Я пожал плечами, хотя слышать это было очень приятно.
– Расскажи все-таки, что у тебя было с Дентоном.
– Зачем?
– Так, интересно.
– Я же не спрашиваю тебя насчет твоих прошлых связей.
– А у меня до тебя никого не было. Ты первая. – Я попытался все превратить в шутку, но Терри отодвинулась от меня и завернулась в одеяло.
– Ты хочешь знать, сколько раз мы занимались любовью или каким он был любовником?
– Я ничего не хочу знать. Забудь. Извини. Я же не думал, что это больное место.
– А что ты думал? Что я трахалась с Дентоном ради повышения по службе?
– Я этого не говорил.
– Но ты так думаешь.
– Нет. Чего ты всполошилась?
– Я не всполошилась. Решил, что если я легла с тобой в постель, то ты имеешь право копаться в моей жизни?
– Я не собирался копаться в твоей жизни. Лишь спросил о Дентоне.

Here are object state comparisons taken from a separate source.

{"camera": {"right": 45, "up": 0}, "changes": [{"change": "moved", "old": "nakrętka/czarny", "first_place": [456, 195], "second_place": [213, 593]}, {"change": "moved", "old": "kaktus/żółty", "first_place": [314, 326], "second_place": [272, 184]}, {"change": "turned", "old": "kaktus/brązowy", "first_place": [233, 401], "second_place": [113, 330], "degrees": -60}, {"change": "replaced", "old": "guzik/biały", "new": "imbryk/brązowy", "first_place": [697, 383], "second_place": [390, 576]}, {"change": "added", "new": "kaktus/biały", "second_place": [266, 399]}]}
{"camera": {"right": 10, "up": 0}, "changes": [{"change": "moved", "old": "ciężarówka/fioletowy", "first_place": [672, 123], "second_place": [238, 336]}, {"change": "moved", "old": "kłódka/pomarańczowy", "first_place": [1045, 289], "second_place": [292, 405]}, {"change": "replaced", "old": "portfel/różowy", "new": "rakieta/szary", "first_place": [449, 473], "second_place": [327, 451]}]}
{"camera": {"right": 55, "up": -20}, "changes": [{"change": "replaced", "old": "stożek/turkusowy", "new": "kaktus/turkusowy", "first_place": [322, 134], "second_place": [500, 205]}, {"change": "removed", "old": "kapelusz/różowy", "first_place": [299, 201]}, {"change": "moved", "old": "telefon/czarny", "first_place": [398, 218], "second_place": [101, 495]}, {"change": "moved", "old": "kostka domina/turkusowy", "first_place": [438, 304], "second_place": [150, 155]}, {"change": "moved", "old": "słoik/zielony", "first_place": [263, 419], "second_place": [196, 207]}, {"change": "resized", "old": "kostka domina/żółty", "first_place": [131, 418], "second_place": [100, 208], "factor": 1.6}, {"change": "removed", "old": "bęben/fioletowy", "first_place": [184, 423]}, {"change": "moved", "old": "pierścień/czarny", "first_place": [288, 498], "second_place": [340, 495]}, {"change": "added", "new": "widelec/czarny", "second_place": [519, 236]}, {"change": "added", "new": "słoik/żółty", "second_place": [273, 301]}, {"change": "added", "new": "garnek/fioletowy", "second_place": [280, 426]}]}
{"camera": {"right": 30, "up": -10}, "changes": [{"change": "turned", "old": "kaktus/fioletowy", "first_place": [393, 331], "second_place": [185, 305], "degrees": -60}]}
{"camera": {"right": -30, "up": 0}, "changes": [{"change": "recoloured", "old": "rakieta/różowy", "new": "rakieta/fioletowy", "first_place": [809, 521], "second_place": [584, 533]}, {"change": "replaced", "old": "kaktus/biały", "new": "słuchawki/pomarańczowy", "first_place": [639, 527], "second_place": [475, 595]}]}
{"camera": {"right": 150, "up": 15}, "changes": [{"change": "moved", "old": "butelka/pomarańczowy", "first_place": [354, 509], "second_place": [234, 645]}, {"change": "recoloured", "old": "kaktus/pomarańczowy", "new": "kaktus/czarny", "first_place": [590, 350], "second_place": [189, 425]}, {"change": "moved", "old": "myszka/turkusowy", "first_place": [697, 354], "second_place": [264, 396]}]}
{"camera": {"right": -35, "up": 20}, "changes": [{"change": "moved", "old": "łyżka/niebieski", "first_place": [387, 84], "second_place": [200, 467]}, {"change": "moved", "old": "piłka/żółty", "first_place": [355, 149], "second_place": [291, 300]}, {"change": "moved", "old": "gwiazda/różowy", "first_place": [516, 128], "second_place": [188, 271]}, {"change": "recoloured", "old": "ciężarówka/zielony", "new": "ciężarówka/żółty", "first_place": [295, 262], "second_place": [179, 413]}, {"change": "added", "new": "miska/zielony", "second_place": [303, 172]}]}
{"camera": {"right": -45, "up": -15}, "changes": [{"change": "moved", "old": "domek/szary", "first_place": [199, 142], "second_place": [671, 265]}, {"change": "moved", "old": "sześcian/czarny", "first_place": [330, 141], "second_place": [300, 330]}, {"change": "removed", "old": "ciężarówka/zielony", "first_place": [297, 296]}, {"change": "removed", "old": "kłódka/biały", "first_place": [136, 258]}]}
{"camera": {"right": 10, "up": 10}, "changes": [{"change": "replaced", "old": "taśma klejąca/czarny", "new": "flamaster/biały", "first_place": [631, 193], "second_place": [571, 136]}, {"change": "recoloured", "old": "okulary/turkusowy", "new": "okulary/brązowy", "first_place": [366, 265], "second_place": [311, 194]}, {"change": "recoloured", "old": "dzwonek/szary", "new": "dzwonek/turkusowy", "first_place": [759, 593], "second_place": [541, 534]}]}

И очень об этом сожалею.
– К черту, – пробормотала она. – Собирайся и уходи.
– Что?
– Ничего. Уходи! – Лицо Терри исказилось гневом.
– Да ладно тебе, забудь.
– Забыть что… допрос, который ты мне учинил?
– Забудь все. – Я вскочил с постели и начал надевать брюки. – Забудь вообще, что я тут был.
– А разве ты тут был?
– Мне казалось, что да, но теперь вижу, что нет. – Я потянулся за рубашкой и, продолжая одеваться, ожидал, что Терри меня остановит. Но она не остановила.
«Зачем я это сделала? Какого черта?» Терри Руссо плюхнулась в постель, пытаясь понять, что произошло. Что сделала? Пригласила его домой или выгнала? Впрочем, значения это не имело, потому что опять не получилось, с очередным мужчиной. Но ей казалось, что Родригес другой.
Она поплелась в ванную комнату, убрала волосы в хвостик, вымыла лицо, посмотрелась в зеркало.
«Нет, что касается мужчин, у меня никогда ничего не получится нормально. Прав тот психоаналитик: мою жизнь действительно исковеркал отец».
– Что, дрянь, довольна? – спросила она у своего отражения. – Забыла золотое правило – не спи с кем работаешь.
«И что теперь? Как общаться с Родригесом на работе? сделать вид, будто ничего не произошло? Вряд ли получится. Да и не в этом дело. Черт побери, ведь он мне нравится».
Терри швырнула полотенце в корзину для грязного белья так, что она повалилась.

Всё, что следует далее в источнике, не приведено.